JULIE HYMAN: Let's take a little oil detour, shall we? We are seeing oil prices pull back today, a little more than 1%, as we've got a stronger dollar. That's one of the things that could be weighing on it. WTI at around $75 bucks a barrel. Brent, just about $81.68. But we are also watching, of course, the energy stocks. And that's because we still have many of these oil majors that are reporting their numbers.
Let's start with ConocoPhillips. Continuing on the trend that we have seen from some of their peers and returning cash to shareholders, in the case of Conoco, an $11 billion buyback is what it is authorizing for 2023. And it's also declaring a dividend of $0.51 a share.
But as you see, the shares are down by almost 5% here. It looks like the company's fourth quarter results are coming in below what analysts had been anticipating. So that has to do-- partly to do with what we are seeing here. For the forecast, the company's CapEx is higher than had been estimated. So maybe there's a little bit of disappointment that they are spending more, perhaps.

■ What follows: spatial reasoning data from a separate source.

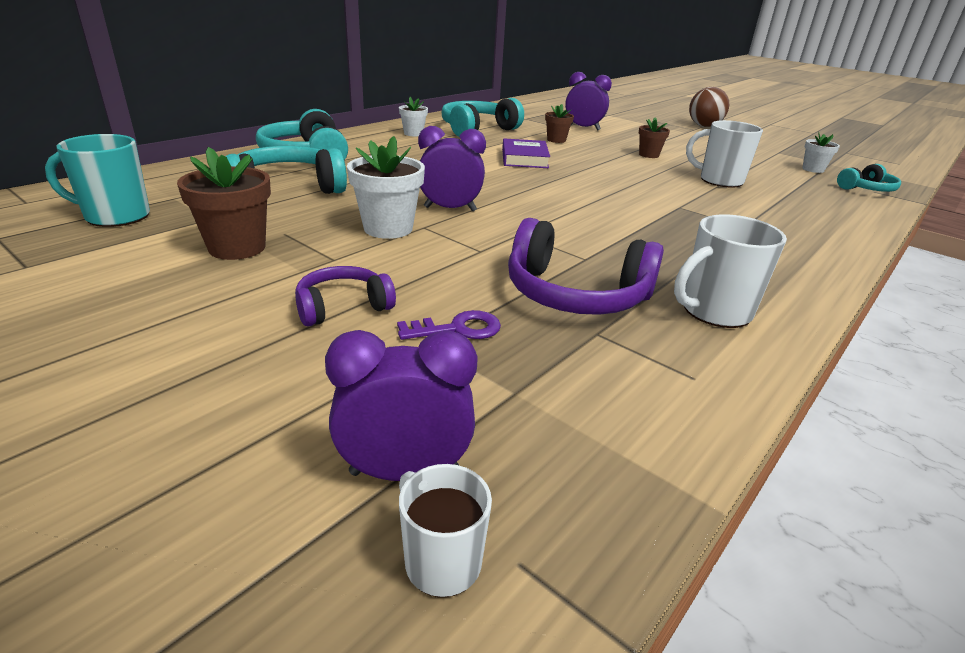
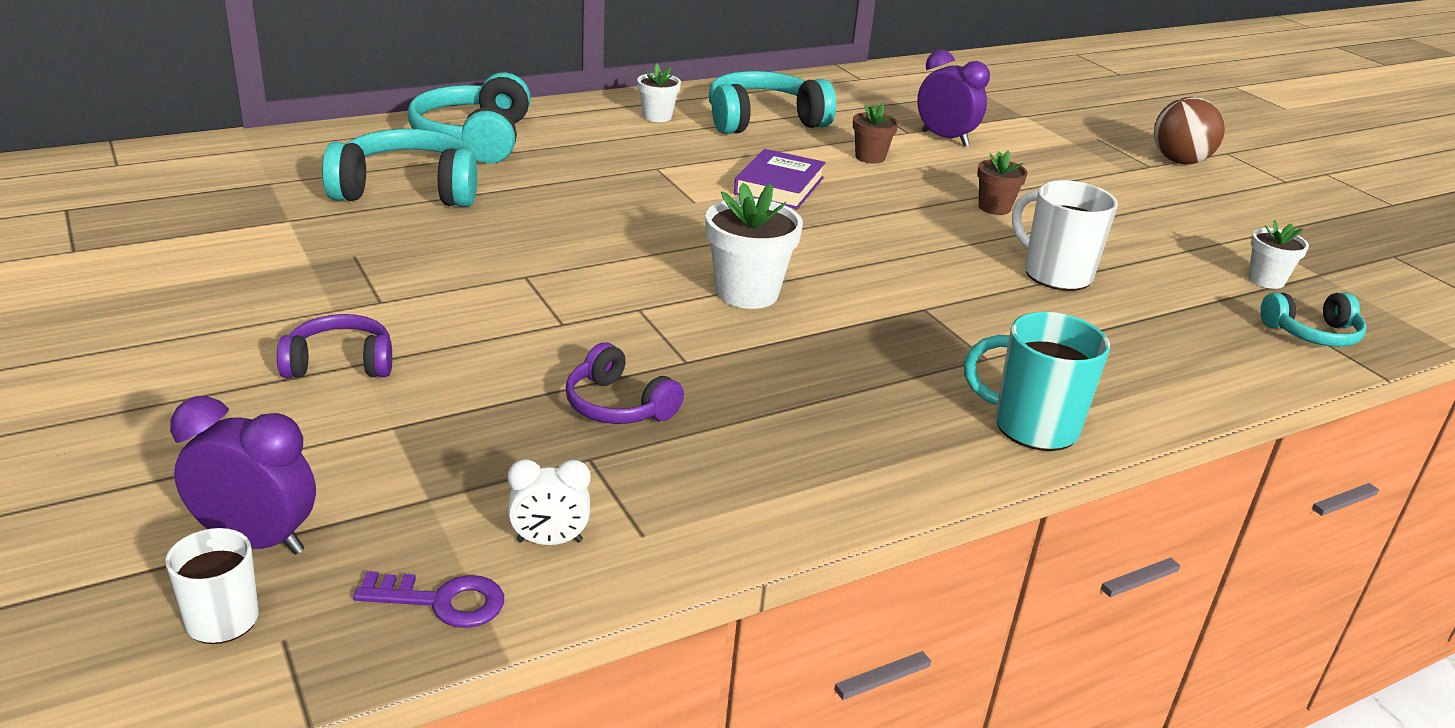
camera: 20 degrees right, 0 degrees up
(115, 216) = (193, 200): turquoise mug -> turquoise mug (1032, 426)
(237, 248) = (289, 266): brown flower pot -> none
(388, 228) = (479, 270): white flower pot -> white flower pot (747, 293)
(450, 209) = (584, 255): purple clock -> none
(458, 329) = (438, 416): purple key -> purple key (443, 601)
(575, 294) = (618, 405): purple headphones -> purple headphones, size x0.58
(639, 401) = (549, 541): none -> white clock
(714, 311) = (770, 467): white mug -> none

And then there is Shell, which we also heard from Royal Dutch Shell. And it becoming the latest oil major to report a record profit for last year. For last year, Shell made $41.6 billion in profit. That means now that we've got Chevron, Exxon, and Shell, a total profit from those three companies of $132 billion. Big record profits from the oil majors. Those shares, though, are trading little changed in today's session.
If we do look at this sort of heat map that we have of earnings overall and how these companies are trading today, looks like a little bit of a mixed picture. Obviously, Meta, the big one in the green here. But we have got Merck and Eli Lilly trading lower. We're going to talk more about those later, as well as Bristol-Myers Squibb. So pharma a little bit weaker in today's session.